Dopo varie peripezie, un principio di soffocamento e un sacco di
risate, riuscii
a ingoiarla. Dopo qualche ora, i dolori erano cessati e sembrava che il
mio
corpo stesse meglio. Anche io stavo meglio: non avevo più
tormenti, più malinconie
per il mio bambino mai nato. Era stato prematuro pensare che fossi
incinta,
anche se avevo imparato a fare attenzione: non mi sarei più
esposta a simili
rischi. La guerra era lungi dall’essere conclusa, e Boromir
non aveva il tempo
di correre dietro ad una donna incinta, anche se quella donna era la
sua. Mi
offrii volontaria per aiutare delle donne che contavano e
ammonticchiavano in
un angolo delle dispense dei sacchi di grano.
Passò
buona parte della mattinata e del primo
pomeriggio, quando un improvviso trambusto si fece largo nel Fosso,
simile ad
una scarica prodotta da un fulmine. Un nome solo viaggiava di bocca in
bocca,
sempre più veloce, sempre più veloce: quel nome
era Aragorn.
La
notizia la portò un ragazzino, che era corso
dalla madre per dirle della grandiosa novità.
<< Madre! Madre! >>
La chiamò, passandomi accanto mentre trascinavo sul terreno
un sacco di grano
particolarmente pesante. Attorno al ragazzino e alla madre si fece un
piccolo
gruppo, e non una delle donne trattenne grida di stupore e
felicità. Curiosa,
mi avvicinai anch’io al gruppo, e subito colsi il nome di
Aragorn. << Che
succede? cosa c’entra Aragorn? >>
Una
donna mi prese per le mani, stringendomele
forte. << Mia signora! È vivo! Il bambino dice
che è appena giunto al
Fosso su di un cavallo nero, lacero e stanco, ma vivo! >>
Mollai
tutto senza che nessuno mi desse il permesso,
e raggiunsi il Trombatorione fendendo la folla e cercando Giulia con la
testa.
La trovai in mezzo alla folla, diretta nella sala delle armi per vedere
se era
vero. Ma certo che era vero: a meno che Aragorn non fosse stato un
fantasma,
tutti l’avevano visto! Entrammo nella sala come fulmini,
interrompendo la
conversazione.

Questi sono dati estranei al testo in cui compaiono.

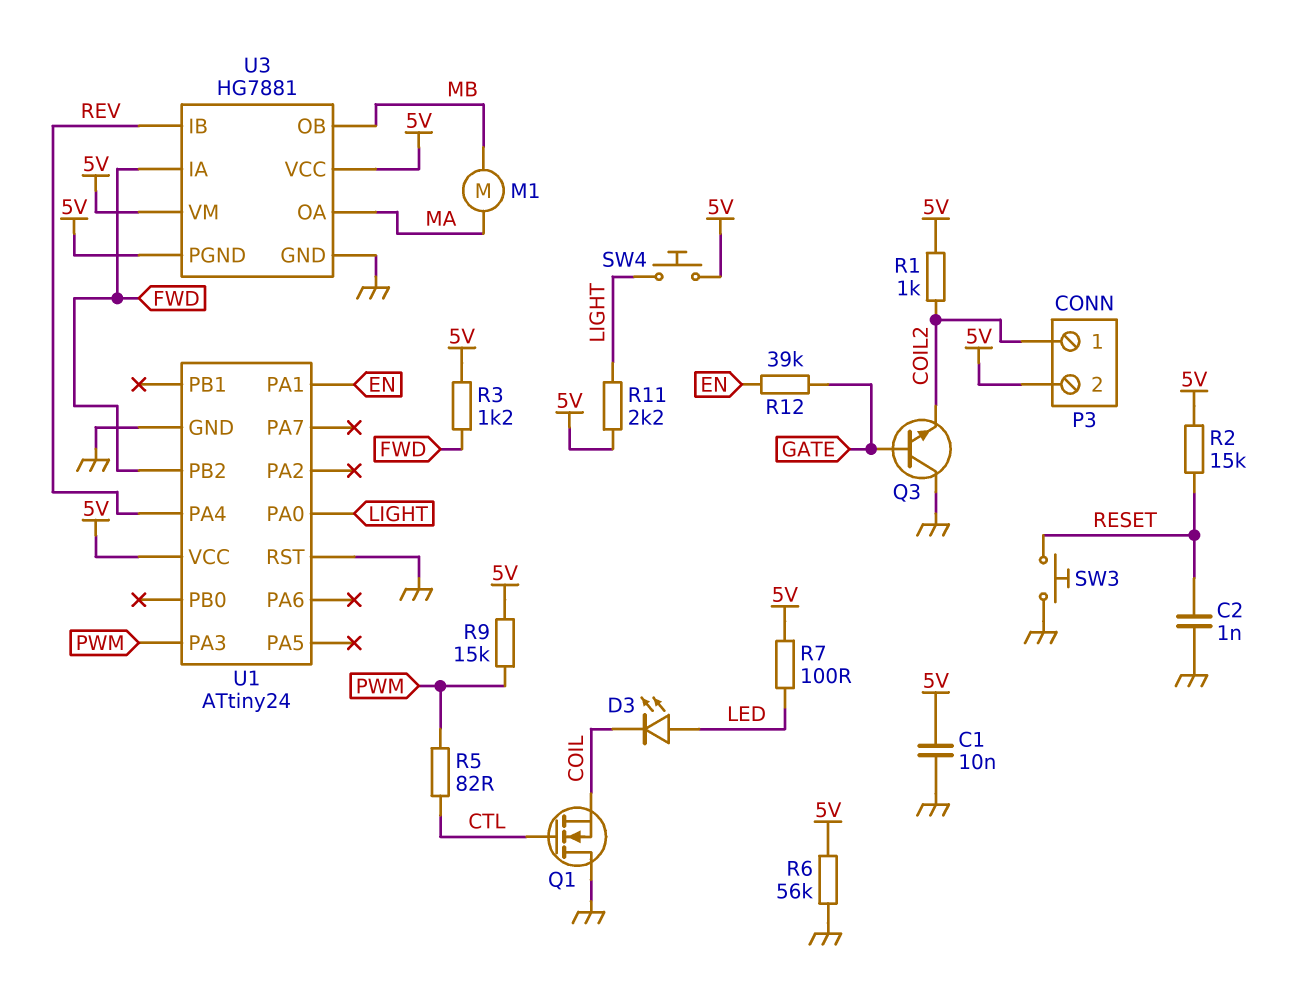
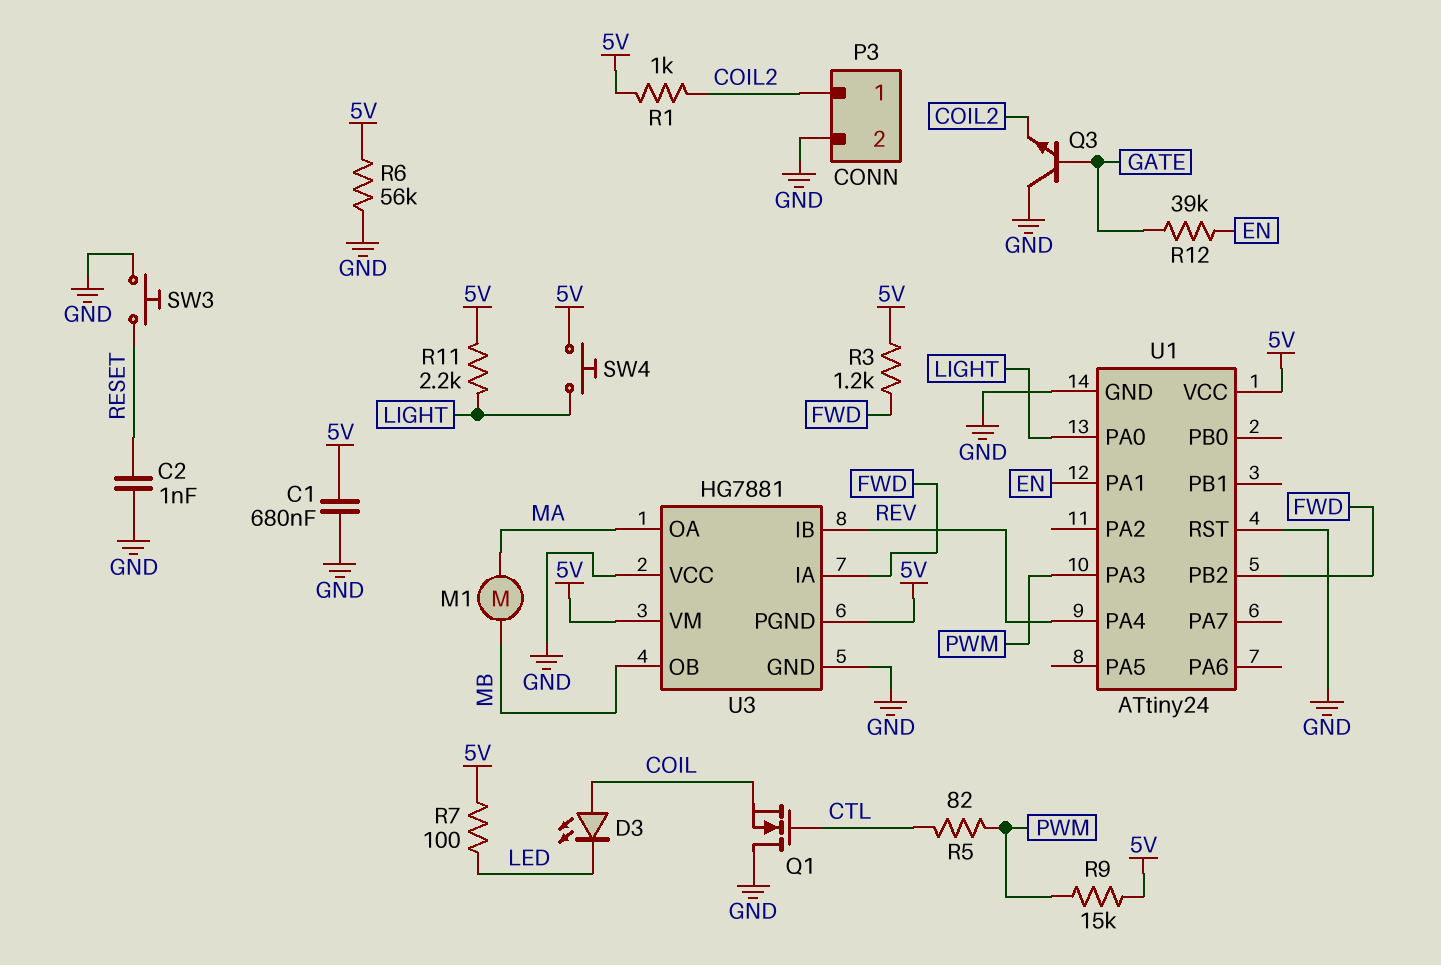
C1: 10nF (5V, GND) -> 680nF (5V, GND)
D3: LED (A LED, K COIL) -> LED (A COIL, K LED)
P3 pin 2: 5V -> GND
R2: 15k (5V, RESET) -> none
U3 pin VCC: 5V -> GND

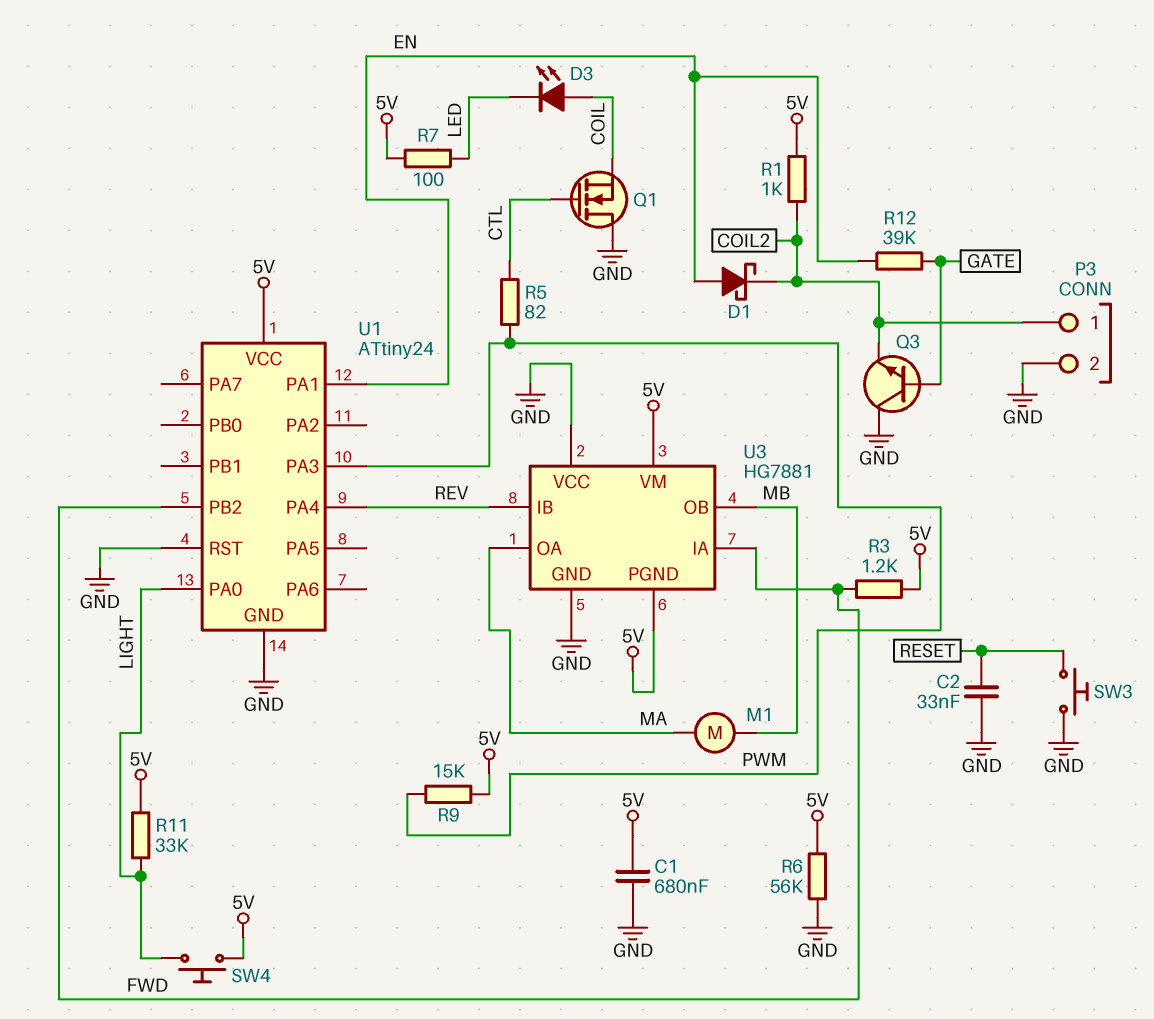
C2: 1nF (GND, RESET) -> 33nF (GND, RESET)
D1: none -> schottky (A EN, K COIL2)
R11: 2.2k (5V, LIGHT) -> 33k (5V, LIGHT)

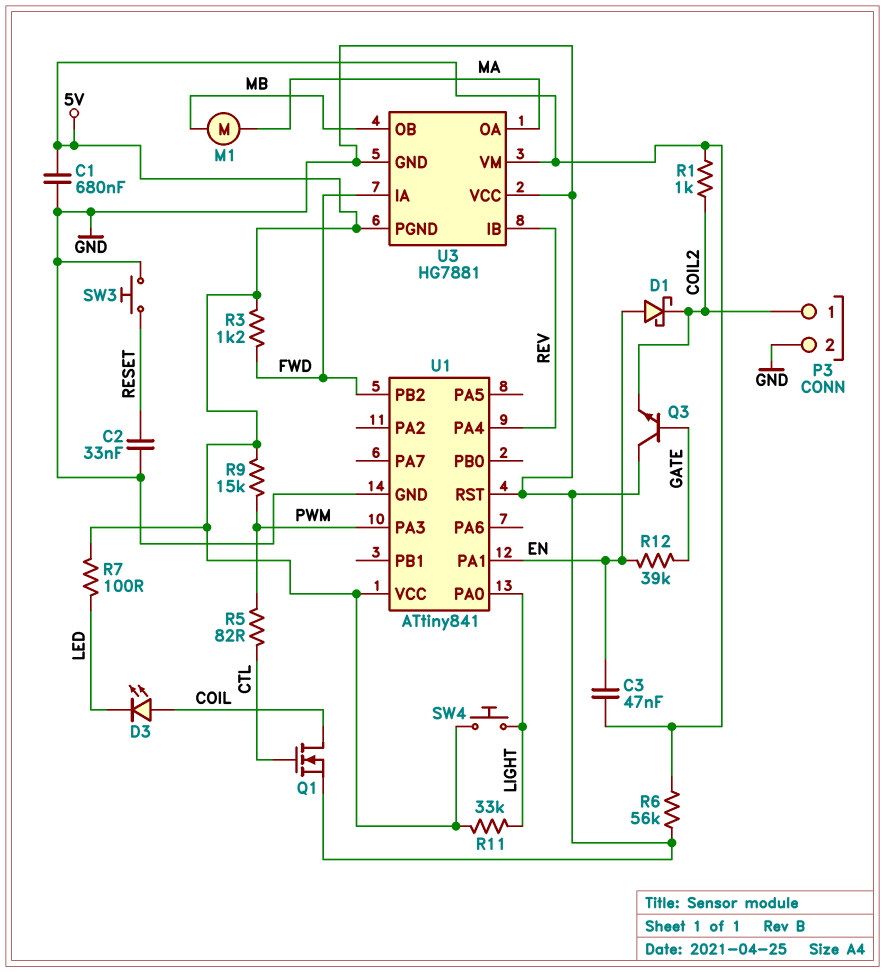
C3: none -> 47nF (5V, EN)
Q1: NMOS (G CTL, D GND, S COIL) -> NMOS (G CTL, D COIL, S GND)
U1: ATtiny24 -> ATtiny841

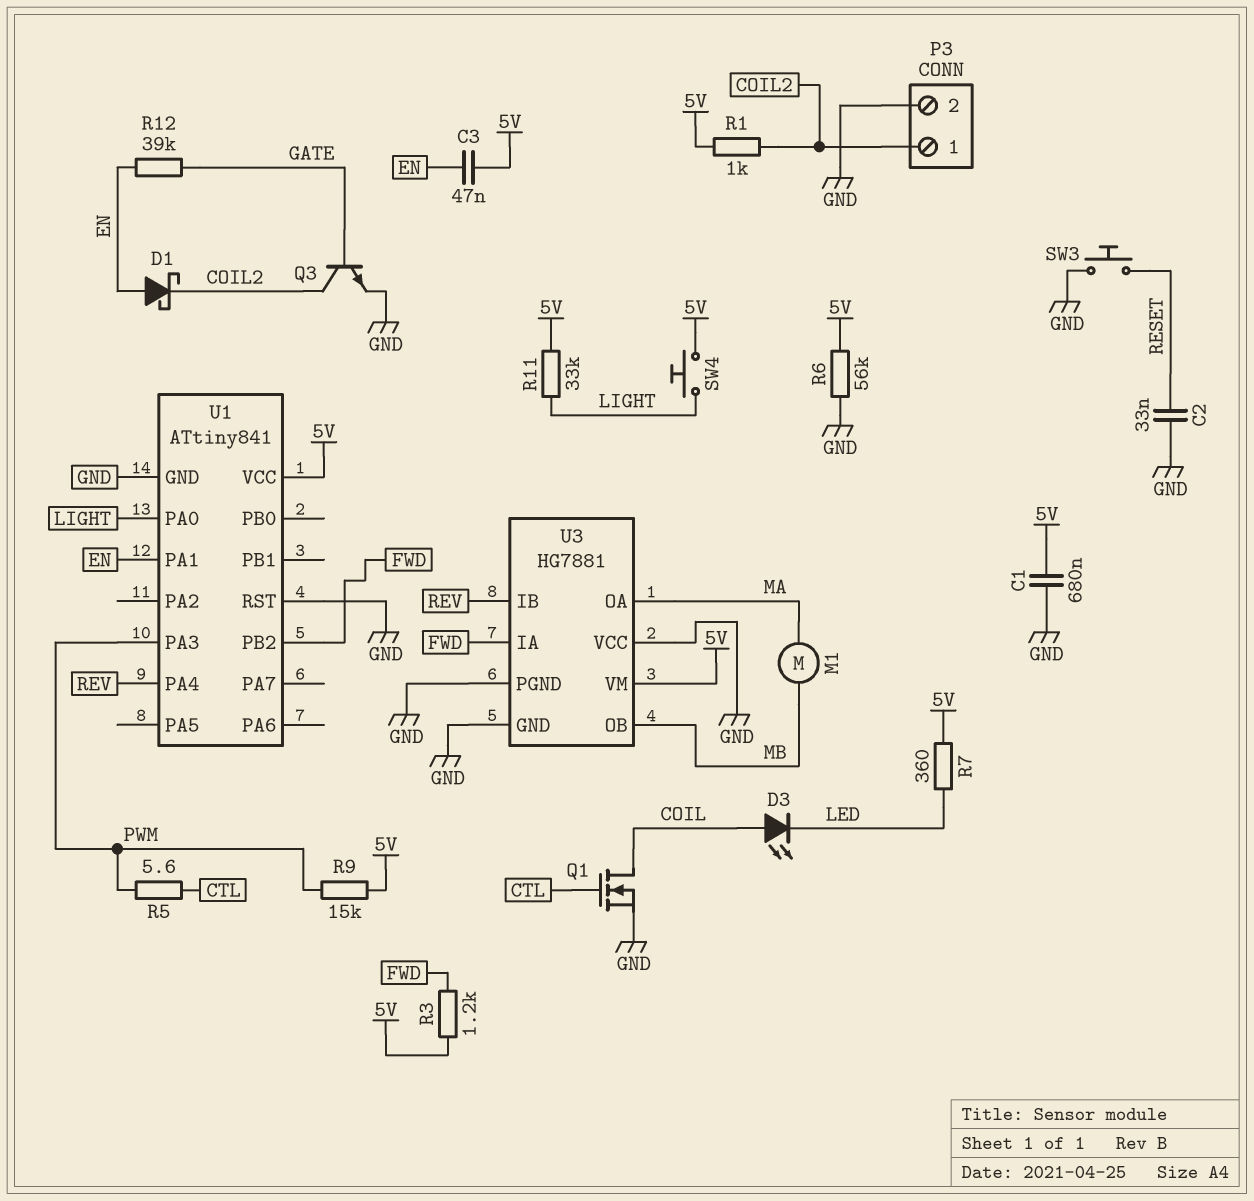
Q3: NPN (B GATE, C GND, E COIL2) -> NPN (B GATE, C COIL2, E GND)
R5: 82 (CTL, PWM) -> 5.6 (CTL, PWM)
R7: 100 (5V, LED) -> 360 (5V, LED)
U3 pin PGND: 5V -> GND

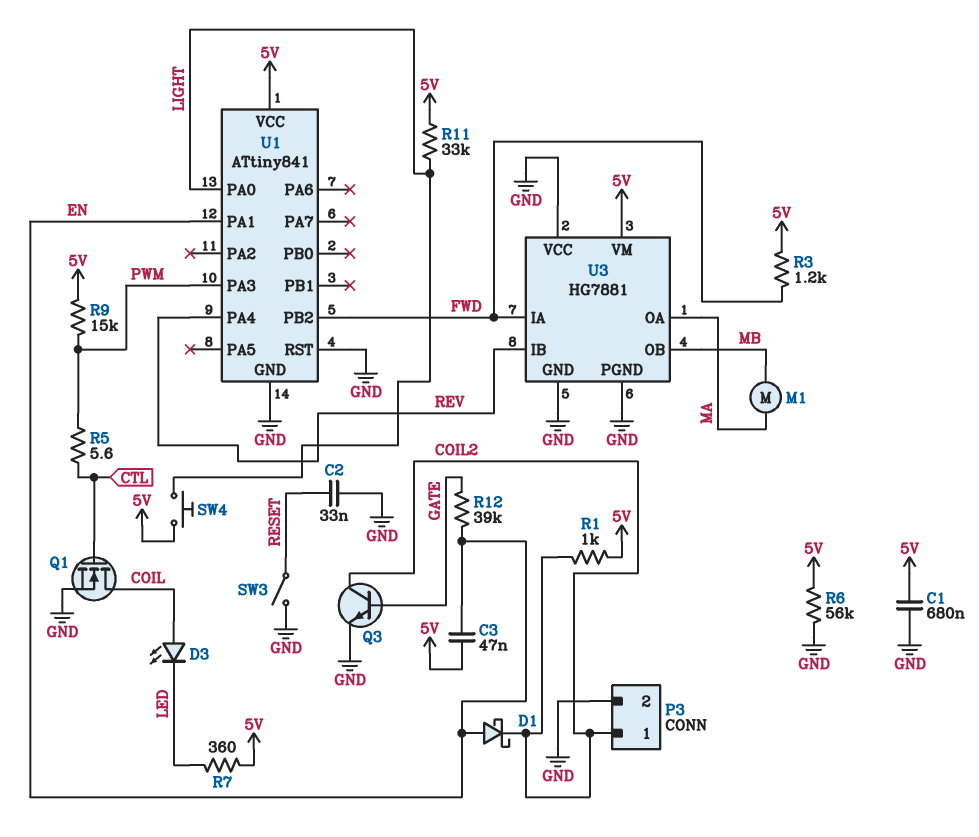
SW3: button (GND, RESET) -> switch (GND, RESET)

Vidi Boromir sorridermi e Legolas guardare Giulia,
mentre
Aragorn si volse verso di noi e aprì le braccia.
<<
Cristo santo. >> Sbottò Giulia,
passandosi una mano sul viso, << Ma allora è
vero! >>
Gli
corremmo incontro, abbracciandolo. Era lacero,
sporco e ferito, ma era assolutamente, incredibilmente vivo.
<<
Sei…incredibile. >> Sorrisi, nel constatare
che al collo portava il
ciondolo di Arwen. << I Valar devono amarti in particolar
modo, se ti
hanno salvato anche questa volta! >>
La
voce lugubre di Theoden venne ad insinuarsi fra
noi, gelida. << Non ne sarei così sicura, mia
signora. >> Disse,
<< Digli cosa hai detto a noi, Aragorn. >>
La
felicità passò sul volto del ramingo rapida come
un soffio di vento. << Nel tronare, mi sono imbattuto in
un esercito di
Uruk-hai. Saranno qui prima del calar delle tenebre. >>
<<
Bene! >> Esclamò Giulia, attirando su
di sé sguardi scandalizzati. << Vengano pure!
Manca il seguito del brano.